Merujuk pada kisah asal-usulnya tersebut, permainan Meriam bambu atau bedil bambu diwujudkan dalam bentuk “Meriam” yang dibuat dari bahan bambu. Cara memainkannya pun nyaris sama dengan penggunaan Meriam sungguhan, yakni dengan menyulut lubang yang ada di bagian pangkal bambu dengan api.
Di sejumlah daerah di Indonesia dan wilayah melayu serumpun lainnya, permainan tradisional yang satu ini dikenal dengan nama Meriam bambu, namun di beberapa daerah di Indonesia lainnya juga dikenal dengan nama yang lain. Di sejumlah daerah di wilayah melayu, misalnya di kepulauan bangka Belitung Meriam bambu ini juga dikenal dengan sebutan bedil bambu. Di Minangkabau disebut Meriam betung atau badia batuang, sedangkan di Aceh di sebut dengan Bahasa lokal te’ut beude trieng. Di Yogyakarta, jawa tengah, dan jawa timur, permainan ini lebih familiar dengan penamaan mercon bumbung atau long bumbung. di banten dan di sejumlah daerah lainnya di tanah sunda disebut dengan istilah bebeledugan, sementara itu masyarakat Gorontalo di Sulawesi dan suku bangsa di wilayah Indonesia bagian timur lainnya menyebut permainan ini dengan nama bunggo.
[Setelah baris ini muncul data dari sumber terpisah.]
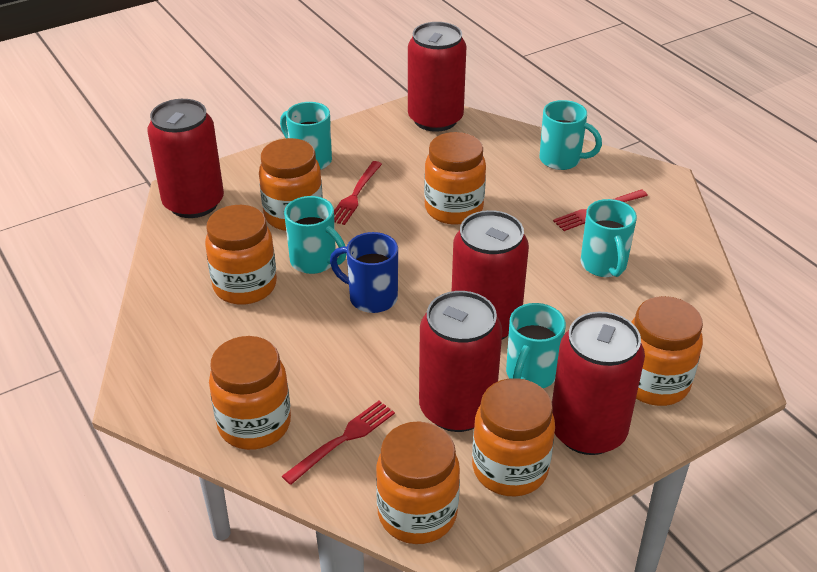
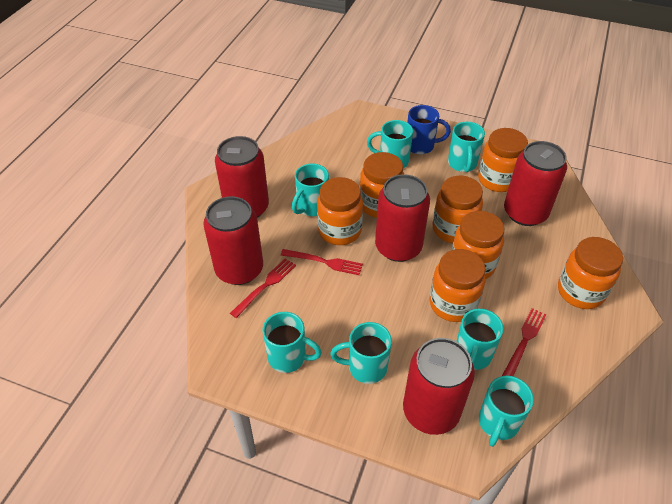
turquoise mug: 5 -> 7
Sementara itu, ada juga versi lain yang mengatakan, bahwa tradisi teut budee trieng ini mulai ada pada era kesultanan Iskandar Muda, yang sengaja dipolakan sebagai sebuah cara atau aktivitas mengenang perang Badar yang terjadi pada hari ke 2 dibulan Ramadhan–sebuah perang terbesar saat Rasulullah masih hidup, makanya tradisi ini marak dilakukan oleh masyarakat Aceh dibulan Ramadhan atau saat lebaran tiba.
Ada juga sumber lain menyebutkan bahwa tradisi ini adalah kebiasaan masyarakat Pidie untuk mengusir hama babi (let buy), namun seiring berjalannya waktu pada tahun 1987 sudah ada meriam karbit pertama kali dibawa oleh Syeh Ali Topan dari Padang Tiji. Uji coba meriam karbit ini pertama sekali dengan menggunakan tiang listrik tetapi itu hanya uji coba saja karena dengan tiang listrik suarnya tidak terlalu besar.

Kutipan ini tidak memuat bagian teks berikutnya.